Cancer Biology 101



What is cancer? This video will give you a short and simple introduction to cancer biology. It explains the fundamental principles involved in tumorigenesis and also explores different treatment strategies. It also emphasizes that cancer is a very heterogeneous disease and therefore difficult to understand and to treat.


This animation explains the mechanism of abnormal signal transduction resulting in uncontrolled cell proliferation. It also provides an overview of the potential targets of anticancer therapies. Be sure to visit our signaling page to learn more about cancer signaling.


Another common mechanism of cancer biology is the ability of malignant cells to migrate from their original site to organs throughout the body. This animation provides a closer look at how the EGFR pathway activates and modulates this process of metastasis. Be sure to visit our signaling page to learn more about cancer signaling.

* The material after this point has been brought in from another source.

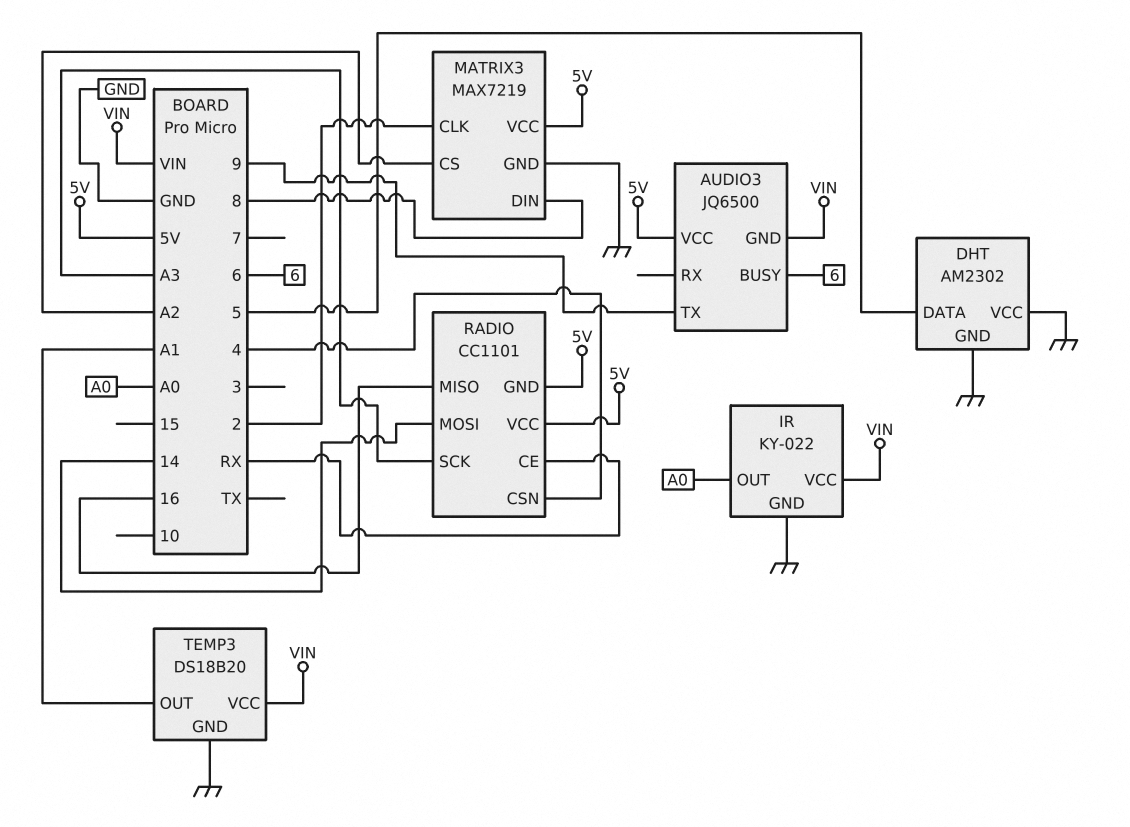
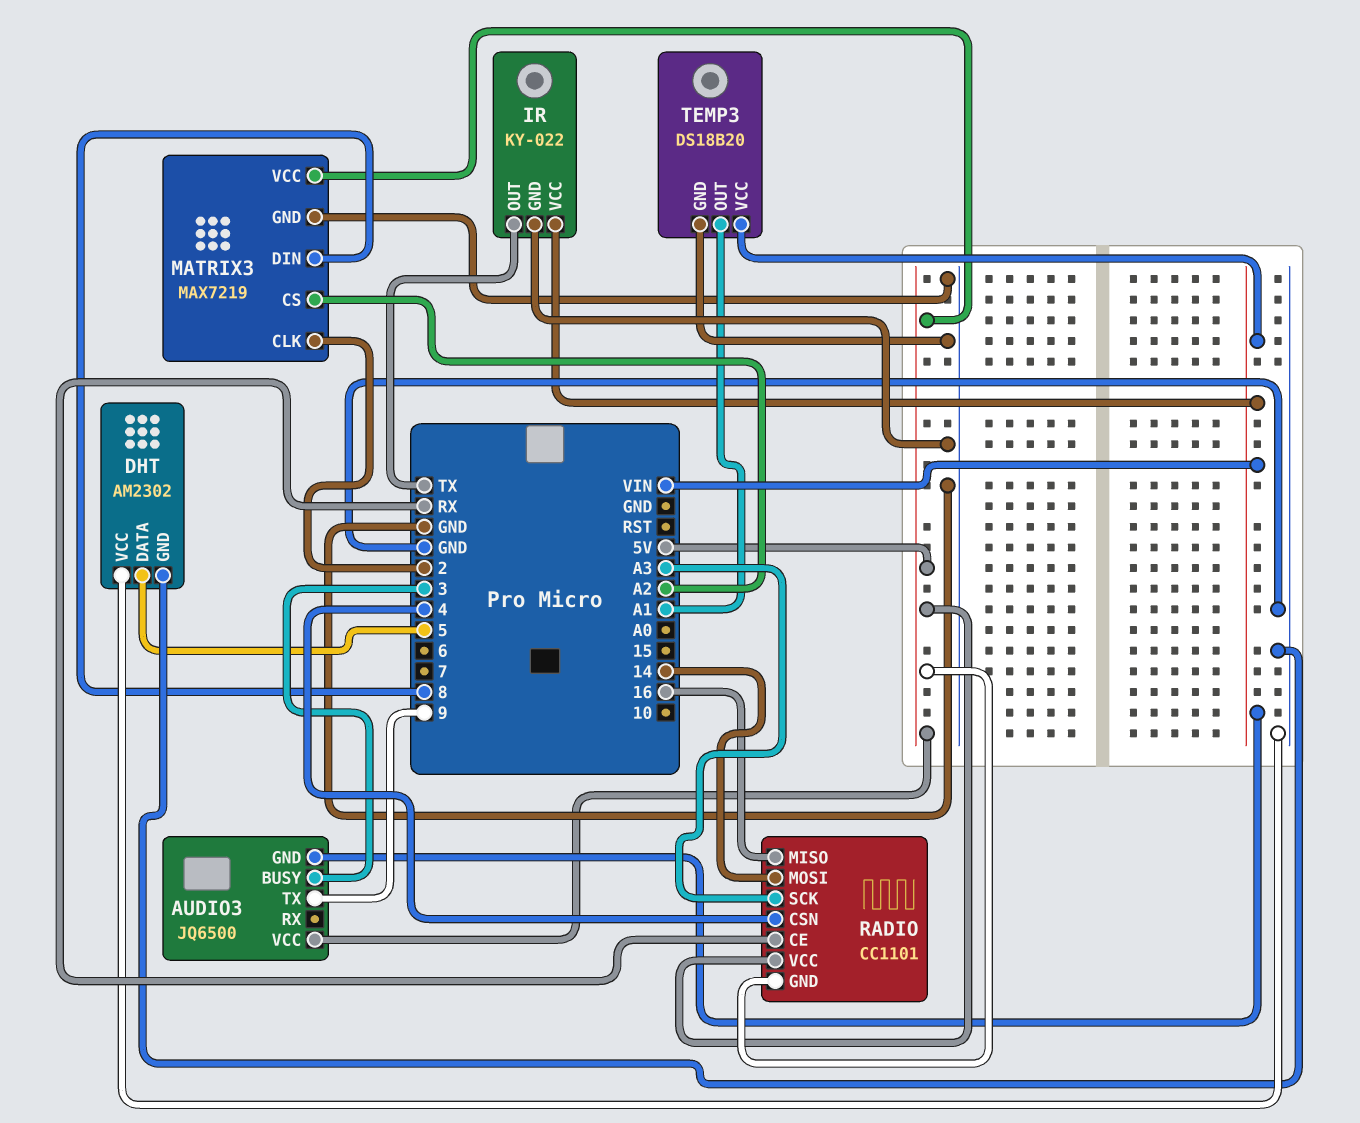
AUDIO3 pin BUSY: 6 -> 3
IR pin OUT: A0 -> TX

As the tumor grows, it eventually reaches a size where it requires additional vasculature in order to sustain continued growth. To achieve this, tumor cells excrete certain proteins that stimulate blood vessel growth into and around the tumor – a process called angiogenesis. To learn more about angiogenesis and how it can be influenced by certain nutrients, visit our cancer geniuses.


Cancer cells are hungry. To feed their rapid growth and division, their metabolism changes. Moreover, they use sugar (glucose) in a different way to normal cells. This animation, created by Nature Reviews Drug Discovery, explores the key aspects of the altered metabolism in cancer cells and explains how these can be exploited for the development of new anticancer strategies.


Apoptosis or “programmed cell death” is a mechanism by which organisms limit the growth and replication of cells. Loss of apoptosis is one of the key mechanisms behind cancer. This animation reveals the faulty apoptotic pathways that tumor cells often have. To learn more about apoptosis and death receptor signaling, be sure to visit our signaling page.


There are many mutations that can contribute to cancer. Some mutations create more active genes, and others break genes, such as the Tumor Suppressor Gene displayed here. The disruption of the Tumor Supressor Gene expression causes the cancerous cell to divide when it should not. This nucleotide mutation has been observed in a specific type of triple negative breast cancer, presenting this area for further research.


Death receptors are cell surface receptors that transmit apoptotic signals initiated by specific ligands such as Fas ligand, TNF alpha and TRAIL. They play an important role in apoptosis and can activate a caspase cascade within seconds of ligand binding. Induction of apoptosis via this mechanism is therefore very rapid. Targeting death receptor signaling is a promising treatment option for many cancers.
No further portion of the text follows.